Non appena gli italiani saranno completamente a loro agio con bonifici, assegni, bancomat e carte di credito e il mondo del commercio si sarà dotato di sistemi moderni per ricevere in modo rapido e efficiente grandi e piccoli pagamenti, sarà socialmente accettabile innalzare la tassa sul prelievo a un livello tale (10-15%) da costringere anche gli evasori facenti parte delle altre categorie (artigiani, professionisti, proprietari di immobili in locazione, ecc.) ad emergere. Le attività illegali invece dovranno necessariamente rimanere sommerse e in sostanza i relativi beni e servizi saranno soggetti a una sorta di IVA al 10-15%.
Stabilire l’esatto gettito che verrebbe incassato dallo Stato con questa nuova tassa non è cosa semplice, perché la base imponibile (ovvero l’ammontare complessivo prelevato che attualmente è di circa 300-400 miliardi di euro all’anno) muterebbe con l’introduzione della tassa stessa. E’ assolutamente certo però che lo Stato, da subito, beneficerebbe di entrate addizionali molto significative costituite oltre che dal gettito generato dalla tassa sul prelievo anche e soprattutto dall’aumento del gettito relativo ad altre tasse provocato dall’emersione del nero (tra IVA, IRAP, IRES e IRPEF non è inverosimile pensare ad un extra gettito di molte decine di miliardi di euro). Trasferendo questo gettito ricevuto dagli evasori (che hanno un’alta propensione al risparmio) ai lavoratori onesti (che hanno un’alta propensione a consumare) attraverso un abbassamento dell’IRPEF e alle aziende attraverso una riduzione del costo del lavoro, avremo rilanciato consumi e occupazione, dando una spinta decisiva alla crescita e alla sostenibilità del debito pubblico.

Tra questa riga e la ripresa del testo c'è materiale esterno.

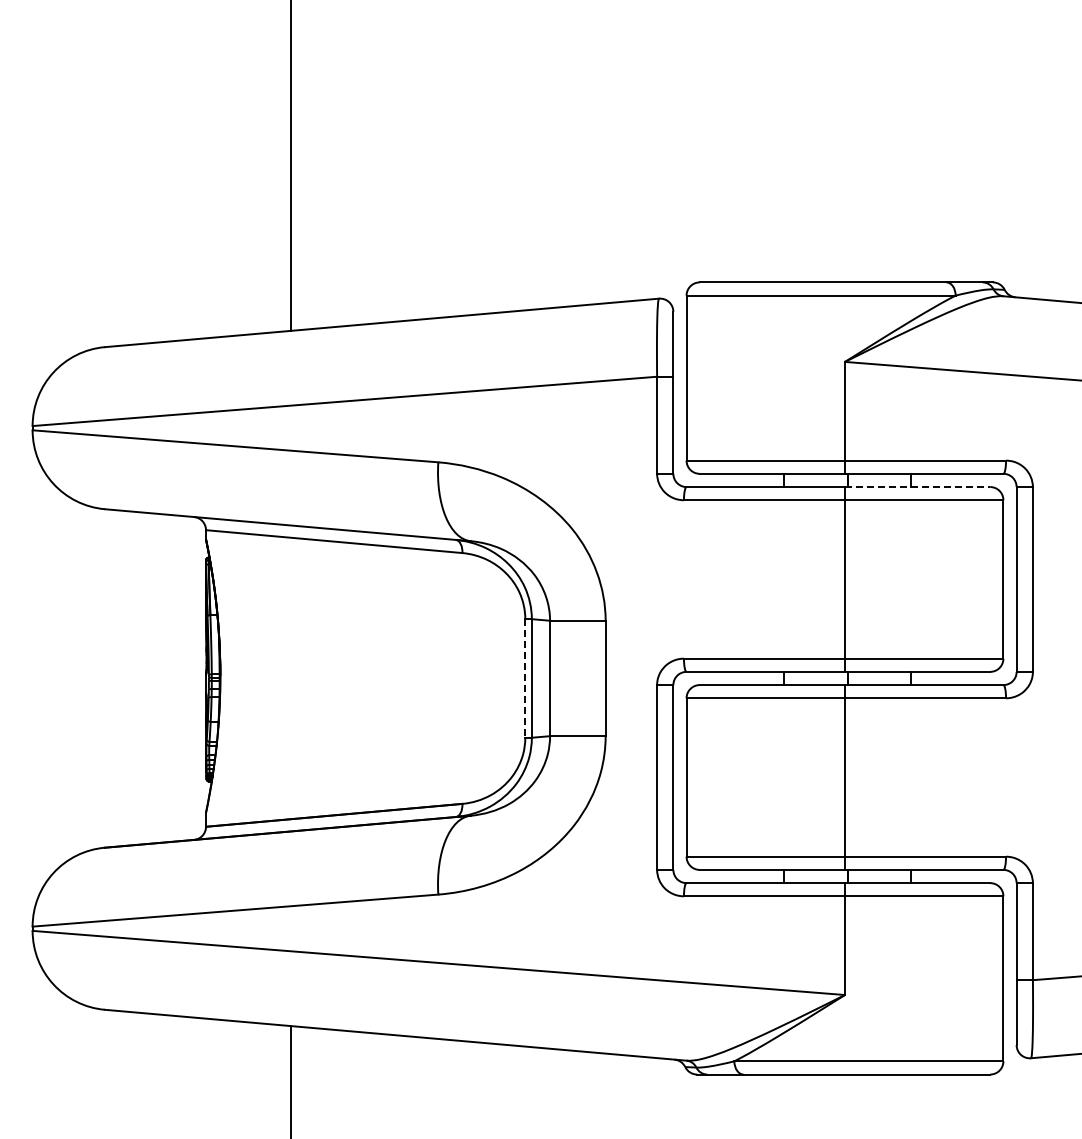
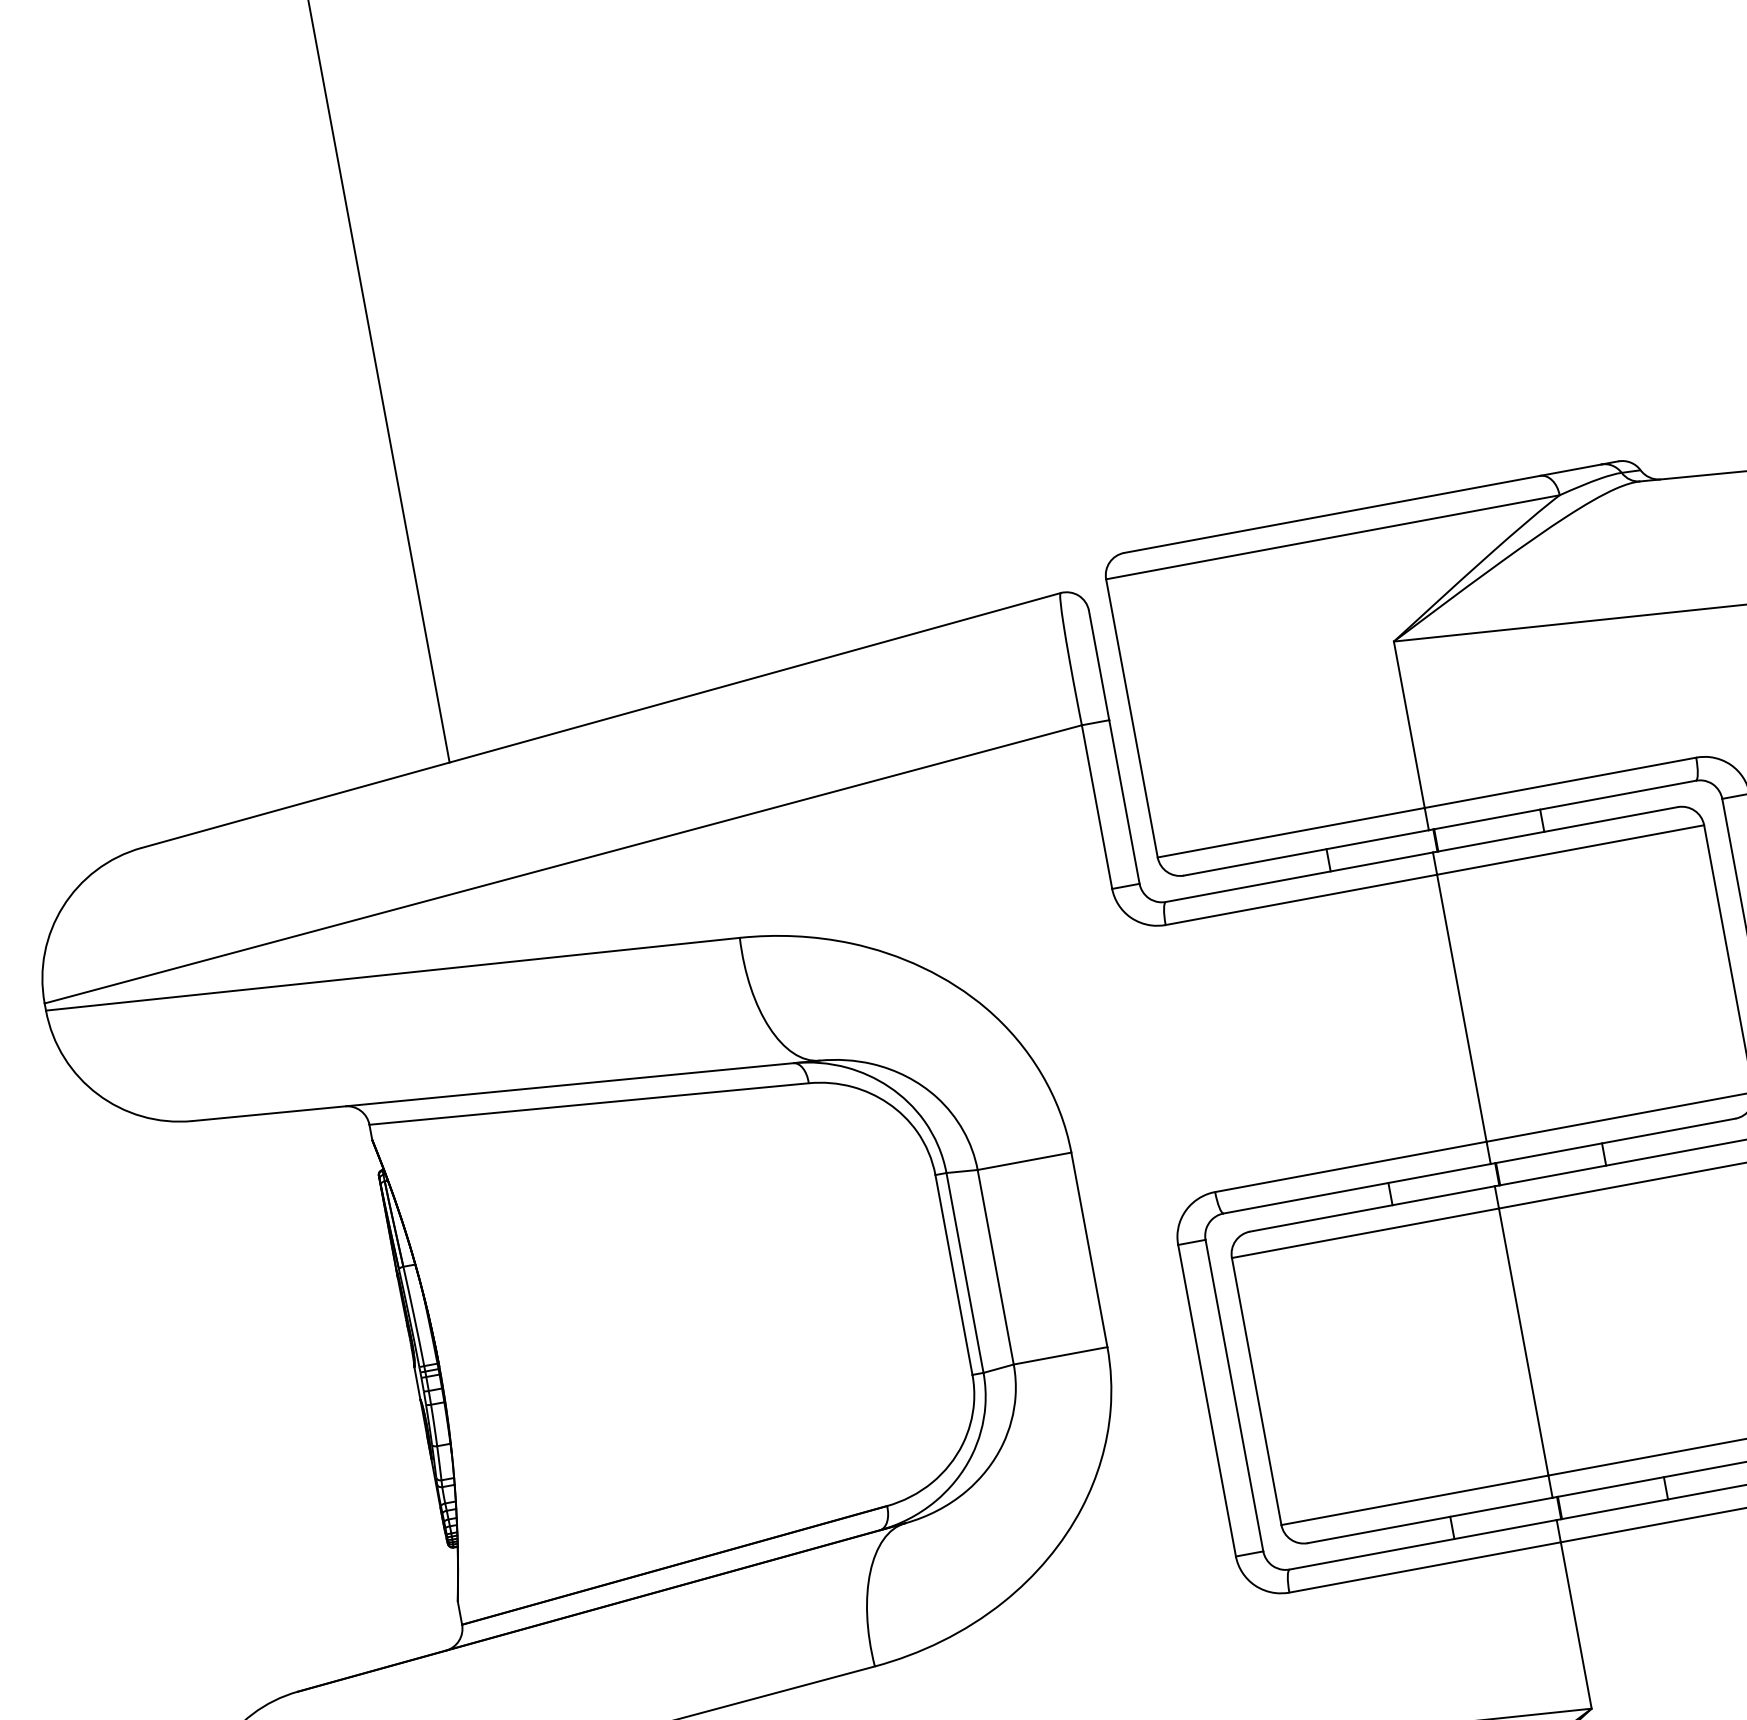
line: (917, 487) -> (1555, 830), dashed -> solid
line: (525, 678) -> (954, 1274), dashed -> solid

Inoltre, contestualmente all’introduzione della tassa sui prelievi di contante, sarebbe interessante prendere in considerazione l’ipotesi di un condono fiscale a pagamento per incassare un’entrata una tantum da utilizzare per abbattere il debito pubblico. Gli evasori infatti, sapendo che la tassa sul contante li costringerà a emergere molto velocemente (specie se si annuncia l’intenzione di arrivare in poco tempo fino al 10-15% di tassazione sul contante), per evitare che il fisco faccia accertamenti sugli anni precedenti all’introduzione della tassa sul contante, sarebbero costretti ad aderire al condono, restituendo in pratica parte delle tasse evase negli anni passati. Da un punto di vista morale si può argomentare che chi in passato ha pagato in nero gli evasori (ovvero la quasi totalità degli italiani, inclusi dipendenti e pensionati che hanno sempre pagato l’IRPEF) ha in sostanza evaso l’IVA (che doveva ricadere su di loro) e dunque il condono, in questo specifico caso, non è una misura irragionevole.